Likewise, some major Asian and European religions were also closely tied to international policies of foreign countries; who were concerned to convert the Mongolians during the thirteenth century, thereby gaining a powerful ally and protecting their own nations from attack. Nevertheless, for a variety of reasons, several Christians from Western Europe visited Mongolia. They included Antivar’s Plano Di Carpini, Guillom de Roubruc |an intimate of the French king| and the Venetian merchant Marco Polo |1257-1324|. Lamaists carried out similar activities with far greater intensity.

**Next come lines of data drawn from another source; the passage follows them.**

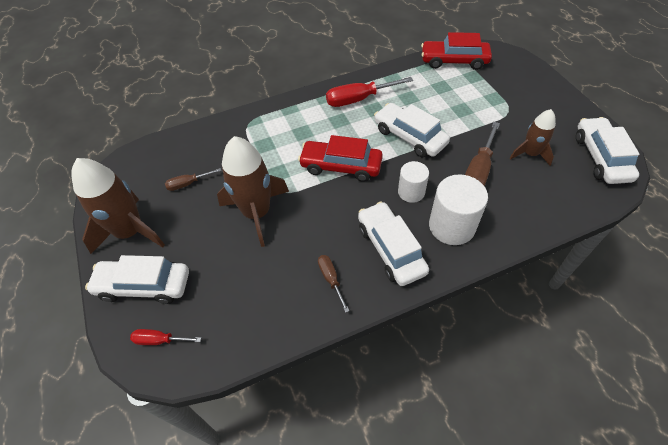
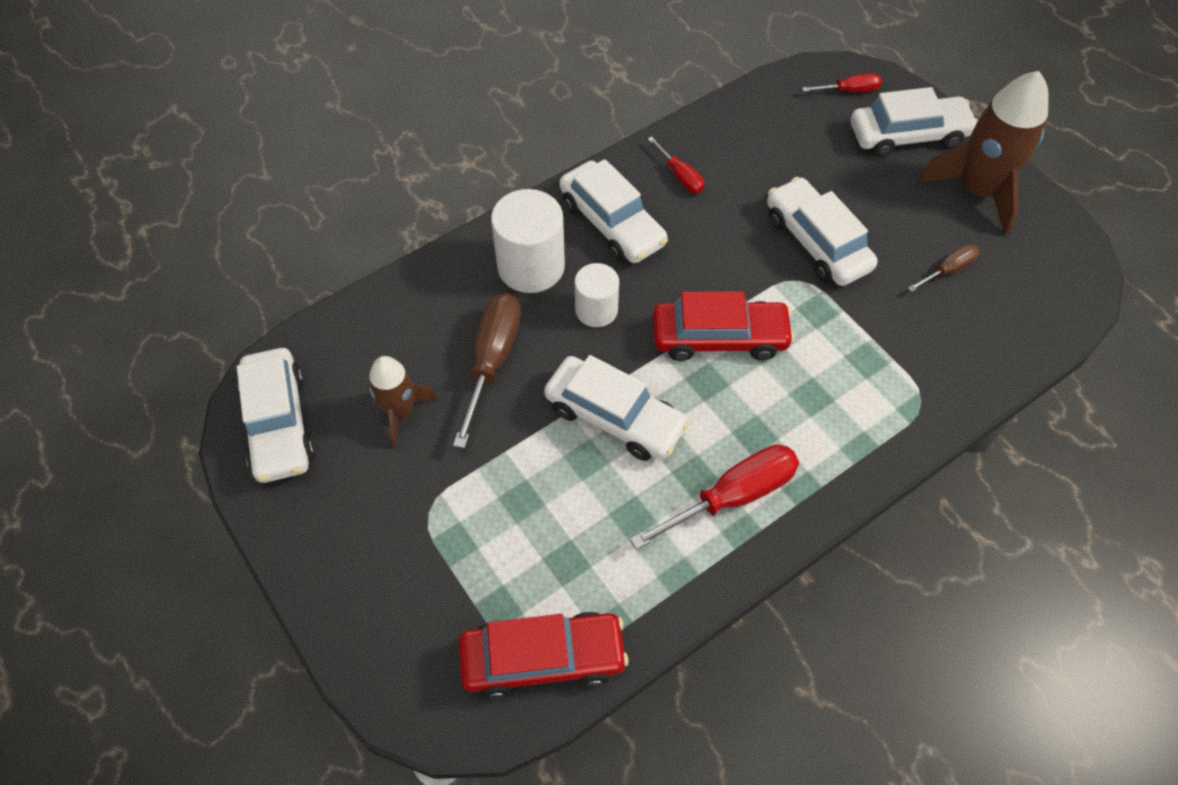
camera: 165 degrees right, 5 degrees up
(257, 213) = (816, 242): brown rocket -> white car
(331, 279) = (680, 176): brown screwdriver -> red screwdriver

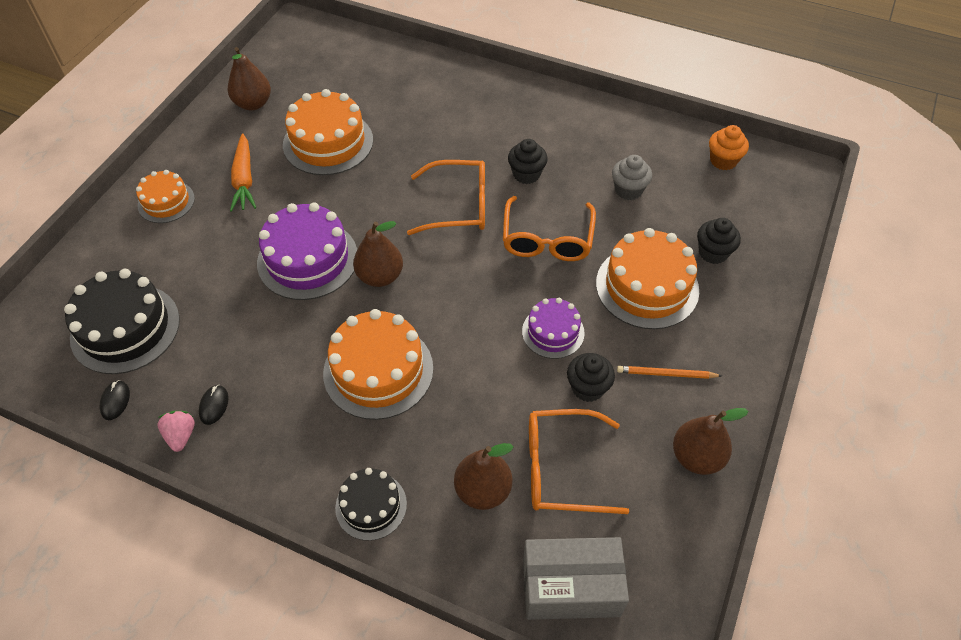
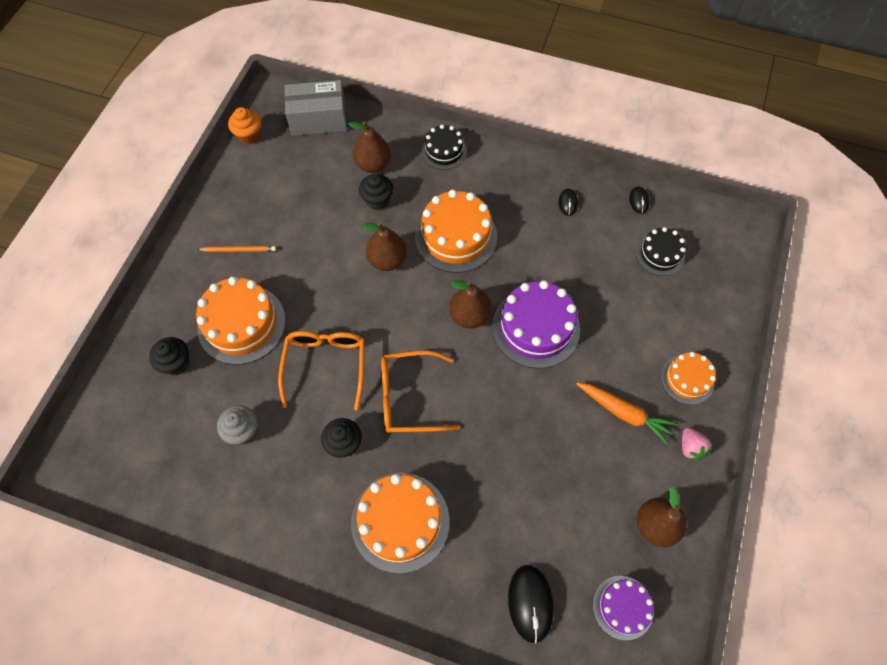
camera: 175 degrees right, 10 degrees up
(125, 328) = (660, 254): black cake -> black cake, size x0.59
(181, 435) = (582, 182): pink strawberry -> pink strawberry (690, 447)
(244, 179) = (624, 413): orange carrot -> orange carrot turned 135 degrees clockwise
(328, 142) = (555, 471): orange cake -> orange cake (400, 521)
(375, 68) = (530, 603): none -> black mouse
(553, 332) = (323, 277): purple cake -> purple cake (623, 607)
(562, 468) = (321, 181): orange glasses -> none
(587, 388) = (299, 235): black cupcake -> black cupcake (377, 200)
(696, 457) = (228, 194): brown pear -> brown pear (387, 260)
(723, 160) = (137, 480): orange cupcake -> orange cupcake (249, 135)

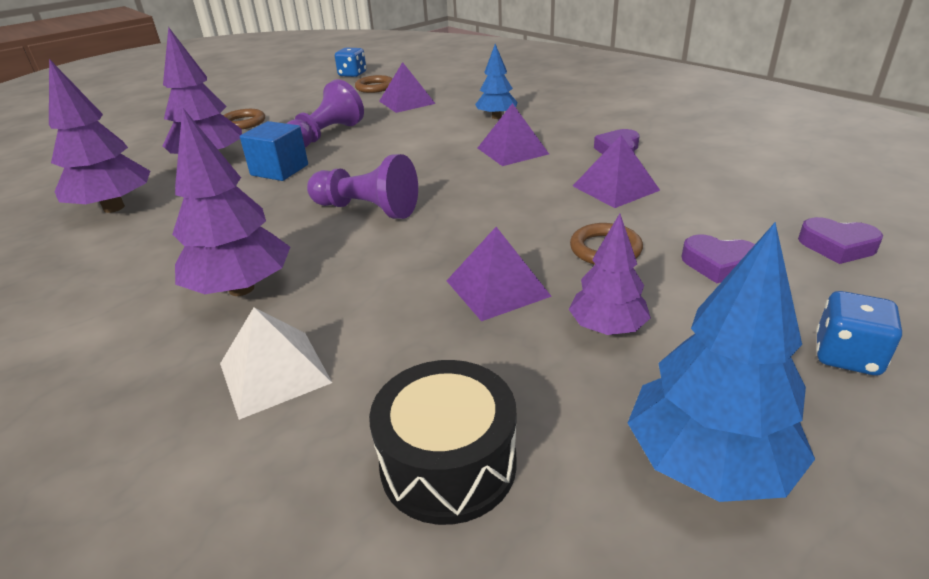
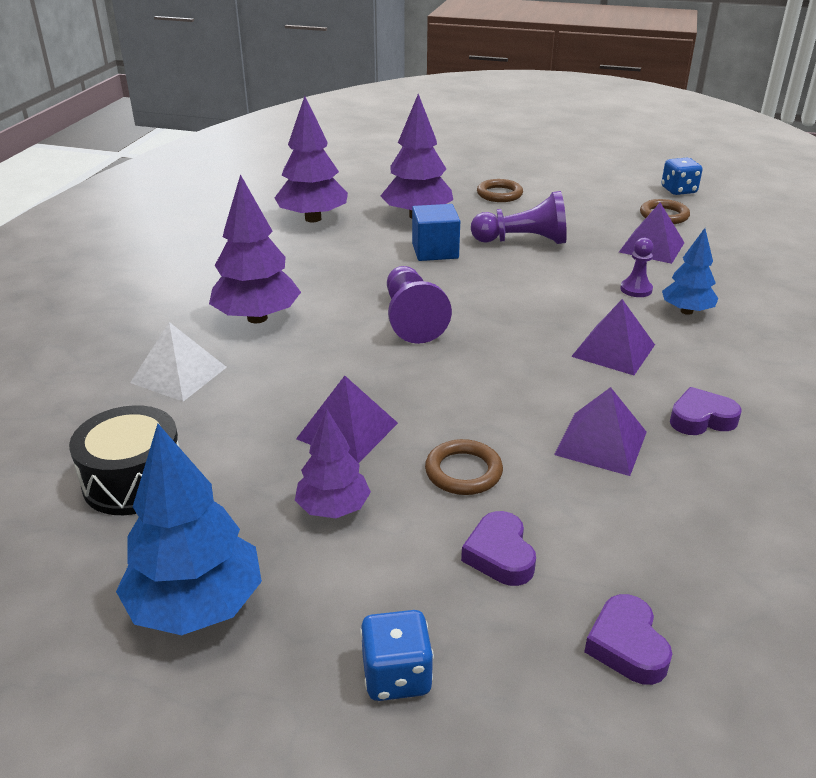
camera: 55 degrees right, 0 degrees up
(450, 122) = (636, 289): none -> purple pawn

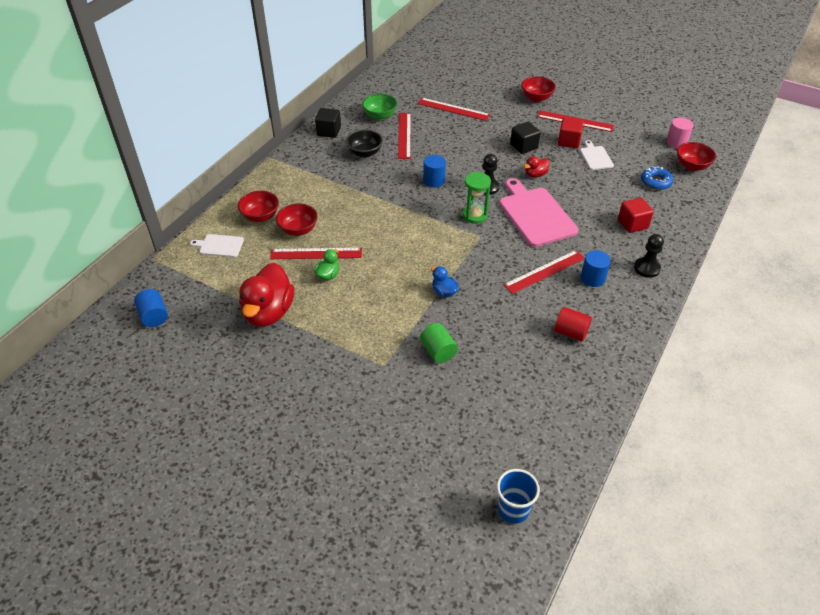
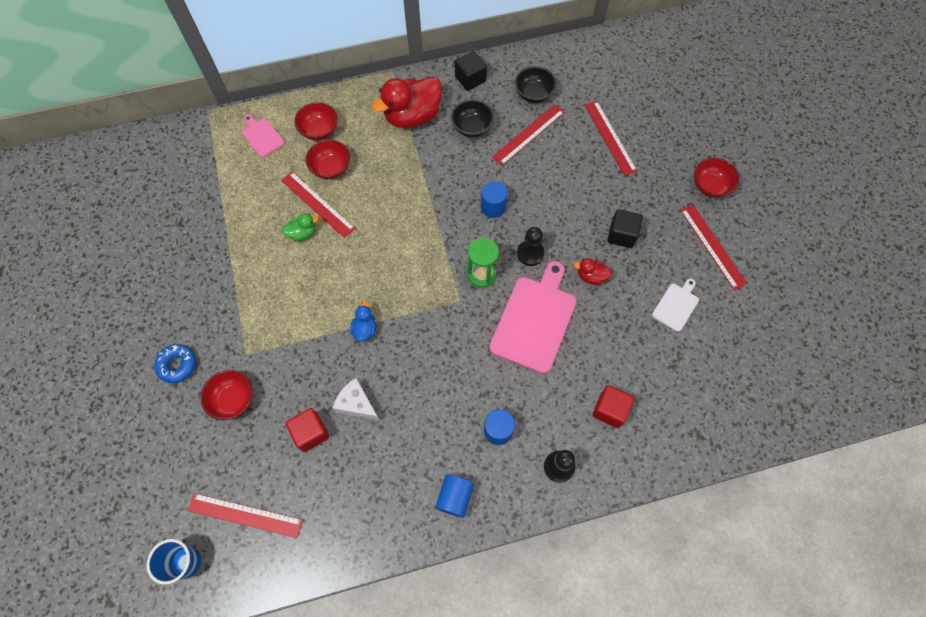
camera: 45 degrees right, 20 degrees up
(154, 316) = (156, 166): blue cylinder -> blue cylinder (455, 497)
(219, 245) = (262, 136): white cutting board -> pink cutting board
(268, 312) = (227, 231): red duck -> red duck (412, 116)
(380, 116) = (533, 94): green bowl -> black bowl
(438, 351) = (296, 379): green cylinder -> none
(495, 332) = (357, 404): none -> white cheese
(544, 271) = (467, 385): red ruler -> red ruler (245, 515)
(568, 141) = (673, 265): red cube -> red cube (310, 433)
(570, 332) = (412, 463): red cylinder -> none
(655, 182) = (697, 385): blue donut -> blue donut (177, 365)
(676, 142) = (787, 359): pink cylinder -> none
(692, 166) = (763, 400): red bowl -> red bowl (233, 400)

Thanks to the generosity, respect, and support of the Mongolian Haans, twelve Nestorian Christian temples, two Islamic mosques, and a Christian church were established. Plano Di Carpini emphasized that Great Haan Guyug supported the Christians and gave them assistance in Mongolia. He even built a Christian church on the front of his palace and apparently intended to convert. Furthermore, some travelers allegedly saw Monh Haan with his eldest queen worshipping in a Nestorian Temple. Likewise, the Great Haans of the Mongolian Empire pursued an express policy of religious toleration, giving respect to Nestorian and Catholic Christianity, Islam and other religions in their own territory under the state religion of Shamanism. However, they do not seem to have been in a hurry to adopt any of these foreign religions. Thus, they tolerated other religions while Shamanism continued to provide the backbone for the Mongolian state, not least because it was best suited to the nomadic lifestyle of the Mongols and their martial attitudes.
Therefore, the suggestion by scholars that Chinggis Haan was a renovator of the Mongolian Shaman religion seems reasonable. Moreover, it may mean that he did not found a new common religion, which should be worshipped by the nations as a whole, but withdrew the “joint rule” of state and religion in favor of social and economic leadership of the country. To further this aim, Chinggis Haan appointed the Tiv-Tengger zayran to the top post of the State Great Shaman, and underneath him the Usun Ovgon, Shaman of the nine-legged state Banner, head of the religion in peacetime and holder of the title “Behi”.